Convention 'humanized' Romney, professors say

Duke students and faculty were among those watching last week’s Republican National Convention in Tampa, Fla., gleaning mixed reactions of the GOP’s presentation of its presidential ticket.

The Republicans’ “We Built It” theme, centered around the economy and small businesses, and the convention’s showcase of presidential candidate Mitt Romney’s personal side will help the Republican ticket in November if the message reaches voters, said Duke professors and students who attended the convention.

Romney’s appearance at the convention gave him a chance to counter the recent waves of negative advertisements directed at him from President Barack Obama’s campaign, said Peter Feaver, professor of political science and director of the American Grand Strategy program.

“At the convention, he was able to present who he was,” said Feaver, who served as a national security adviser to former President George W. Bush. “And what he presented was much more positive than the cartoon images that the attack ads had been painting.”

Choosing Rep. Paul Ryan as the vice-presidential nominee consolidated the Republican base around Romney, Feaver added, which is always a goal of political conventions.

Although speeches and appearances by Romney’s wife Ann and other family members “humanized” Romney, the convention might not have been successful in garnering independent voter support for Romney, said Mac McCorkle, former Democratic political consultant and associate professor of the practice of public policy.

Viewership ratings for Romney’s acceptance speech were more than 17 percent lower than Sen. John McCain’ acceptance speech at the 2008 convention, shortly after he selected Sarah Palin as his running mate, according to data from ratings giant Nielsen.

“It’s staggering how these big events—the State of the Union, presidential press conferences, now conventions—have been dropping in viewership,” McCorkle said. “The Super Bowl is still an event that everybody watches, but not these political events.”

Voters will form their opinion of Romney based on the news and social media coverage of the convention more than than the original footage that aired on television, he added.

Paul Vanderslice, a senior, and Daniel Strunk, a junior, attended the convention and both said they thought the Republican Party successfully presented a message of party unity and ability to tackle the nation’s issues—particularly the economy—better than Obama.

Members of Vanderslice’s family traveled from Connecticut at the convention, so he spent the convention as a guest of that group. Strunk is the head of collegiate outreach for North Carolina Young Americans for Romney and was a guest of the North Carolina delegation.

After following Romney’s campaign closely and working for it as an official volunteer since last year, Vanderslice said he jumped on the opportunity to attend the convention. A past president of Pi Kappa Alpha fraternity at Duke, Vanderslice is the head of greek-affiliated student outreach for NCYAFR. During the day, Vanderslice attended events featuring well-known conservative speakers such as New Jersey Governer Chris Christie and political advisor Karl Rove.

“It was cool just to walk around not doing anything in particular—you just see famous politicians and reporters everywhere,” Vanderslice said.

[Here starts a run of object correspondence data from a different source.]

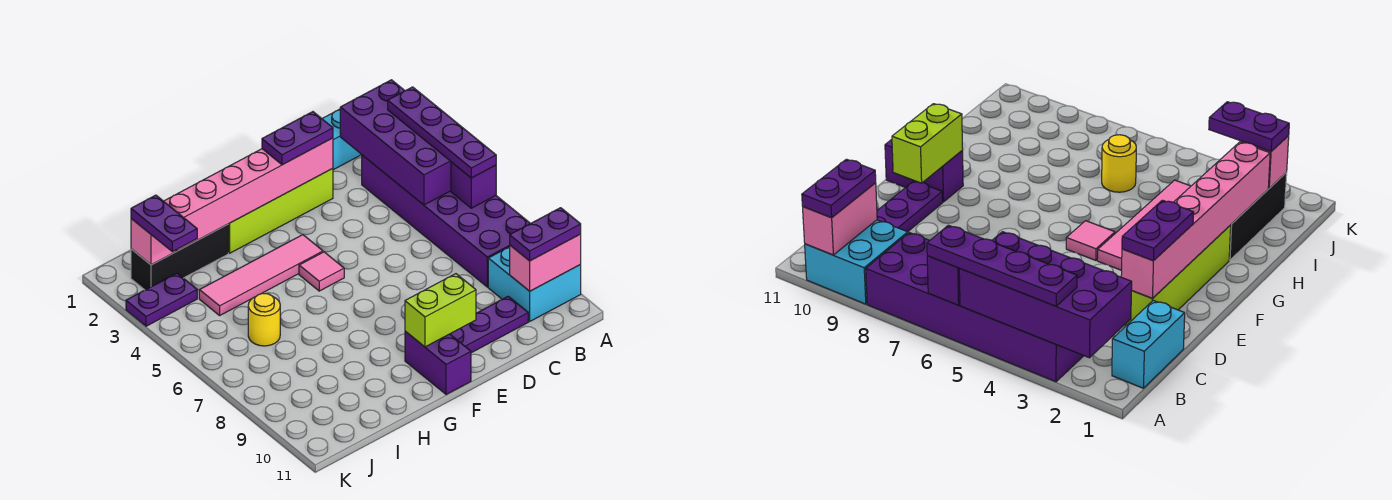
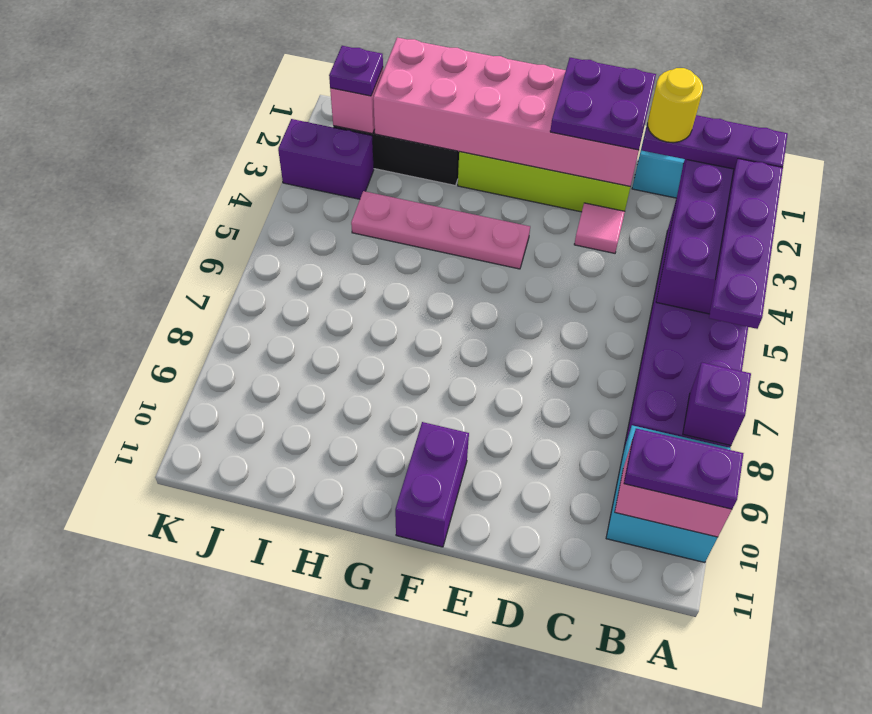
purple brick A6 level 2 -> purple brick A8 level 2
purple plate C10:E10 level 1 -> purple plate A2:C2 level 3
pink brick D2:I2 level 2 -> pink brick D1:I2 level 2
purple plate D2:E2 level 3 -> purple plate D1:E2 level 3
lime brick E10:F10 level 2 -> none
pink tile F4:I4 level 1 -> pink plate F4:I4 level 1
pink tile F5 level 1 -> pink tile D3 level 1
yellow round brick I6 level 1 -> yellow round brick C2 level 4
purple plate J2:J3 level 3 -> purple plate J2 level 3
purple plate J3:K3 level 1 -> purple brick J3:K3 level 1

Vanderslice said the lineup of speakers in addition to Romney and Ryan was one up-and-coming Republican politician after another—Sen. Marco Rubio, Sen. Rand Paul and Christie, a group that he thought showcased the deep talent bench in the GOP.

Strunk said he was most impressed by former Secretary of State Condoleezza Rice’s speech.

“Condi Rice was successful because she talked about civil rights and broke the Republican mold,” McCorkle said. “It was a little odd that a lot of the speakers talked a lot more about themselves than they did about Mitt Romney, especially Chris Christie.”

Being in the fray of the convention made it difficult for him to determine the impact the speeches might have had on home viewers, Strunk noted.

“What I witnessed was markedly different from what anyone would have witnessed at home,” he noted. “I was directly in the action. I was feeling the energy from a crowd of thousands of people who are going to vote for Romney no matter what.”